There is nothing on board that is voltage or frequency sensitive.

The other item that we are trying to accomplish is a step up transformer to increase the 120v shore power (it powers a battery charger, then the batteries run a 240v inverter) to 240v.
 
Here is a link to step up-step down transformers. Step Up Voltage Transformer Converter - Step Up/Down Voltage Transformer, Step Down Transformer, Step up Transformer, Step up Voltage Transformer, Step UP/Down voltage converter/Regulator, step up and down voltage converters

USA 240v 4 wire power has two hot wires with 240volts between them, a neutral, and a ground. Using the two hot wires you get 240 volts, using either of the hots and the neutral gets 120volts. The ground is a safety ground.

You can try google search on the terms 'step up transformer 120volt to 240 volt'
Another google search would be 'convert usa marine electricity to european marine electricity'

Hope this gets you started in the right direction.
 
We have a vessel that was built to European standards. We are wanting to use US (4 wire) 240v shore power on the vessel that is European (3 wire).
There is nothing on board that is voltage or frequency sensitive.

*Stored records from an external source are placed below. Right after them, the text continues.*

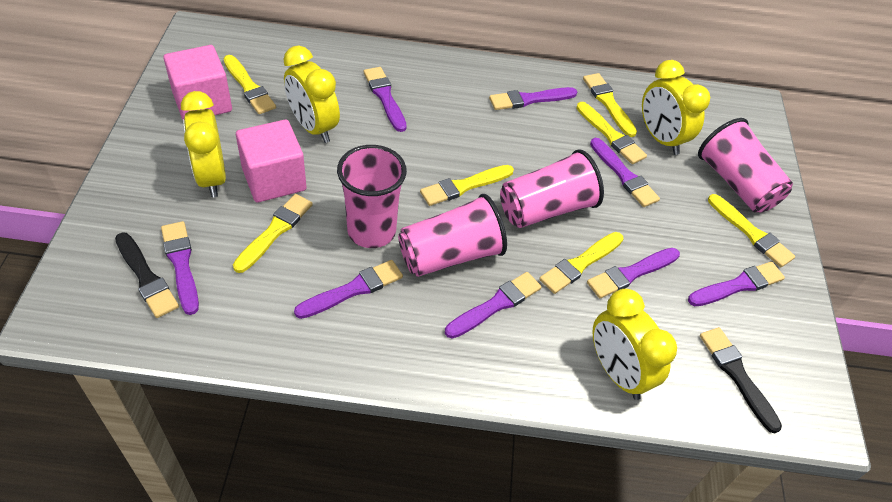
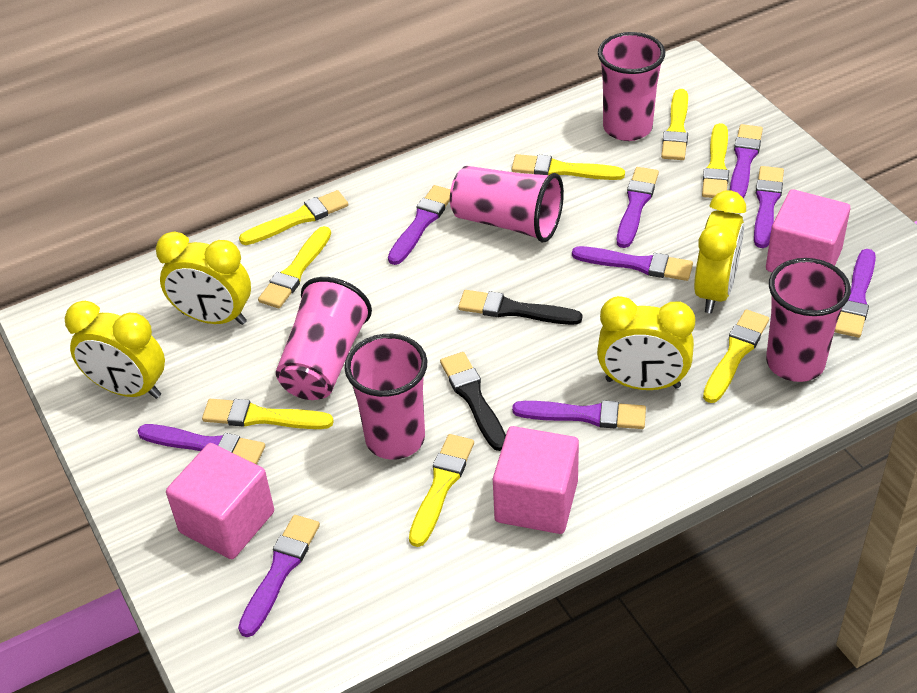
pink cube: 2 -> 3
pink cup: 4 -> 5
purple brush: 8 -> 9
yellow brush: 7 -> 8

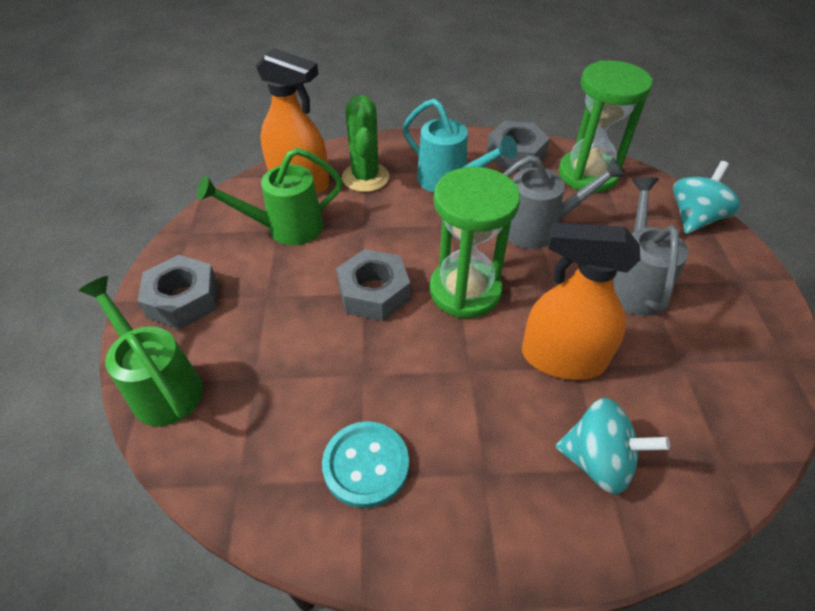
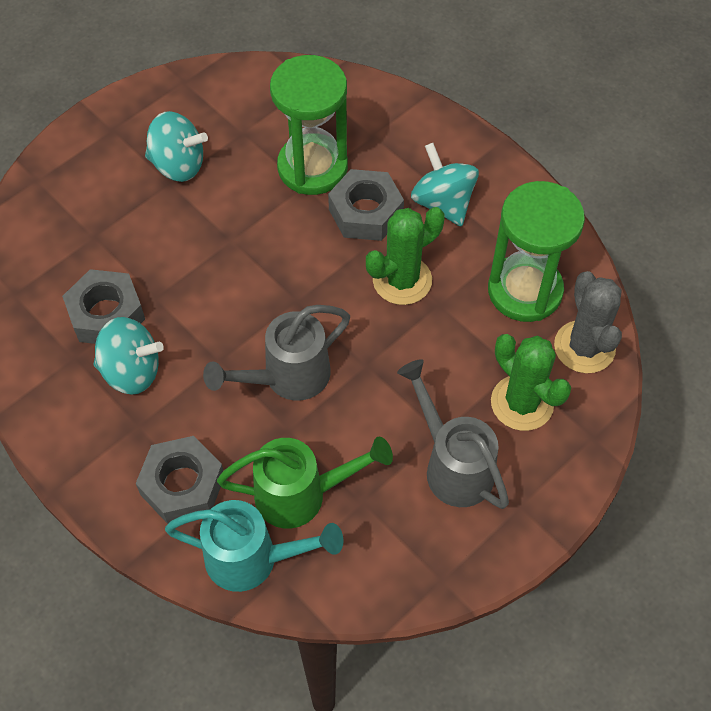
green cactus: 1 -> 2
green watering can: 2 -> 1
grey cactus: 0 -> 1
orange spray bottle: 2 -> 0
turquoise button: 1 -> 0
turquoise spinning top: 2 -> 3

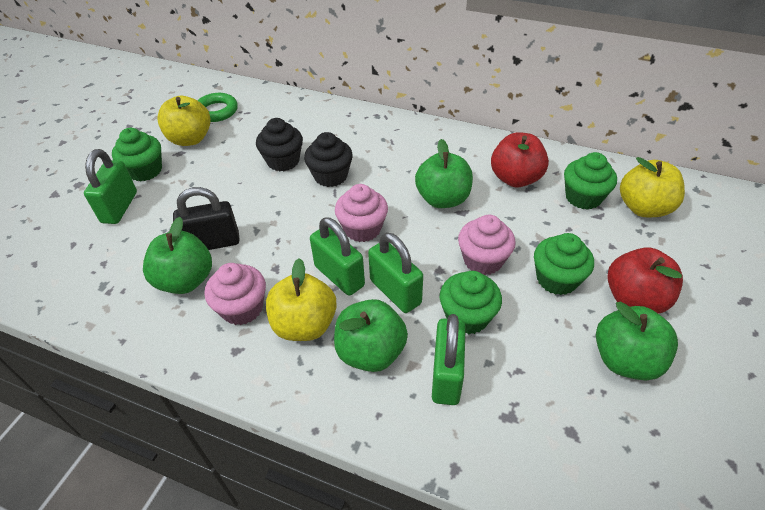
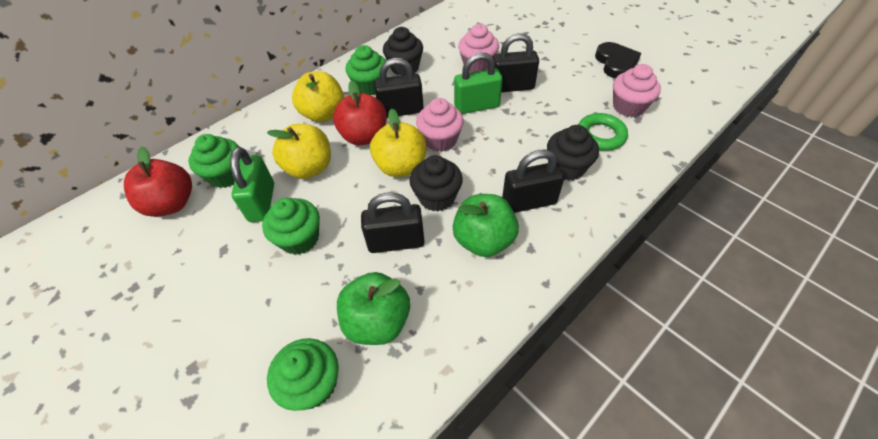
black cupcake: 2 -> 3
black heart: 0 -> 1
black padlock: 1 -> 4
green apple: 4 -> 2
green padlock: 4 -> 2

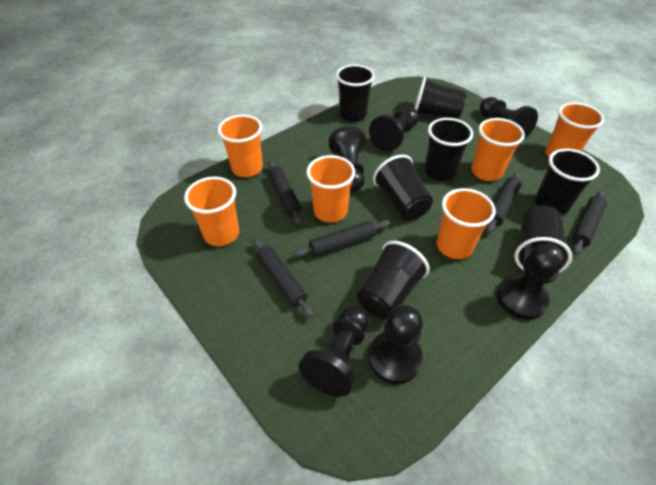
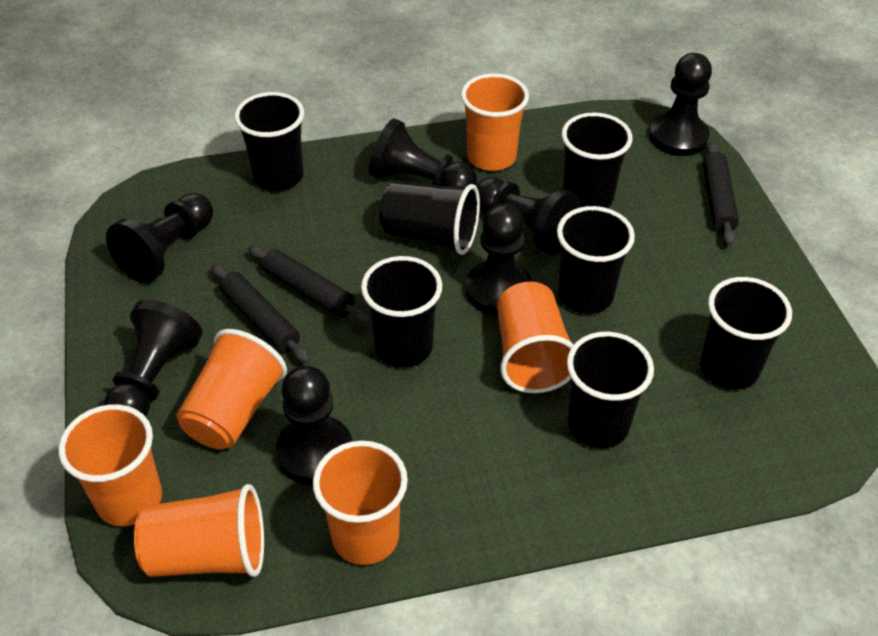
black pawn: 6 -> 7
black rolling pin: 5 -> 3

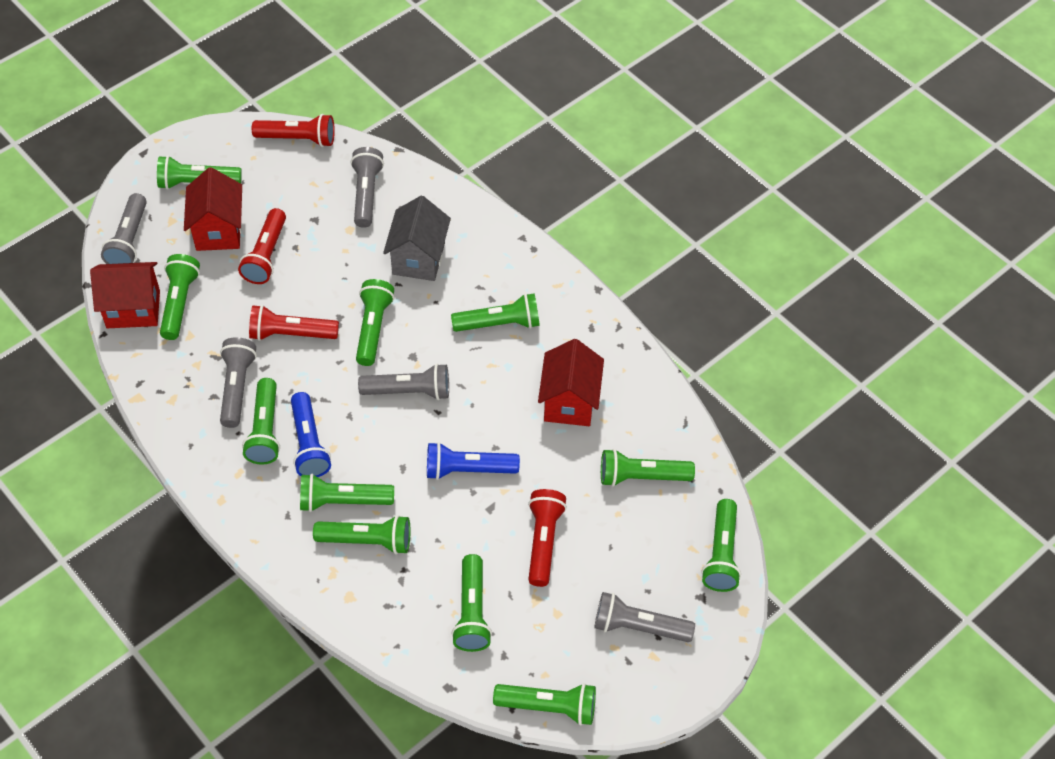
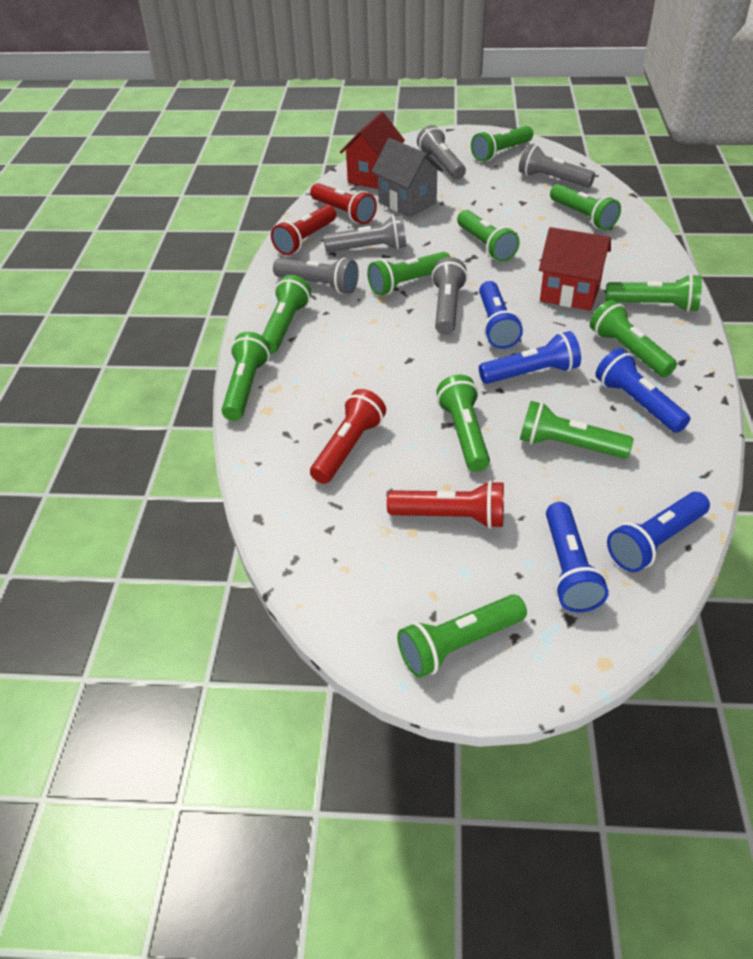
blue flashlight: 2 -> 5
red house: 3 -> 2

The other item that we are trying to accomplish is a step up transformer to increase the 120v shore power (it powers a battery charger, then the batteries run a 240v inverter) to 240v.
The circuit breakers are frequency sensitive. and maybe the plugs look different?
 
I understand the differences between the two methods of supplying shore power (US vrs European). At this time there are no CB's until the system gets to a component (this was one of the "dings" that showed up in the purchase servey, no CB for either the 120v or 230/240v shore power connections within 10 feet).

There is already a 120v shore power connection that supplies power to a battery charger (that is all it does). The battery charger then supplies 24v DC to the batteries and an inverter that supplies 230V, 50hz to the vessel.

As stated, there is nothing on the vessel that is not able to operate on a 230-240v, 50-60hz range.

Ideally, the step up transformer would be able to supply 30 Amps (this is what the vessel is set up for) when going from 120v to 240v.
 
A circuit breaker should not be sensitive to frequency. It's not even sensitive to the difference between AC and DC. It measures current flow, that's all.

Two thoughts:
1) This is probably a job for a qualified marine electrician. Electricity and water do not play well together so everything needs to be "by the book"

2) If you're going to keep and use the boat in the USA, I suggest converting everything to use the power that's commonly available in the USA. Running everything from batteries and an inverter is pretty inefficient and a battery or inverter failure leaves you without power.
 
We have a vessel that was built to European standards. We are wanting to use US (4 wire) 240v shore power on the vessel that is European (3 wire).
There is nothing on board that is voltage or frequency sensitive.

The other item that we are trying to accomplish is a step up transformer to increase the 120v shore power (it powers a battery charger, then the batteries run a 240v inverter) to 240v.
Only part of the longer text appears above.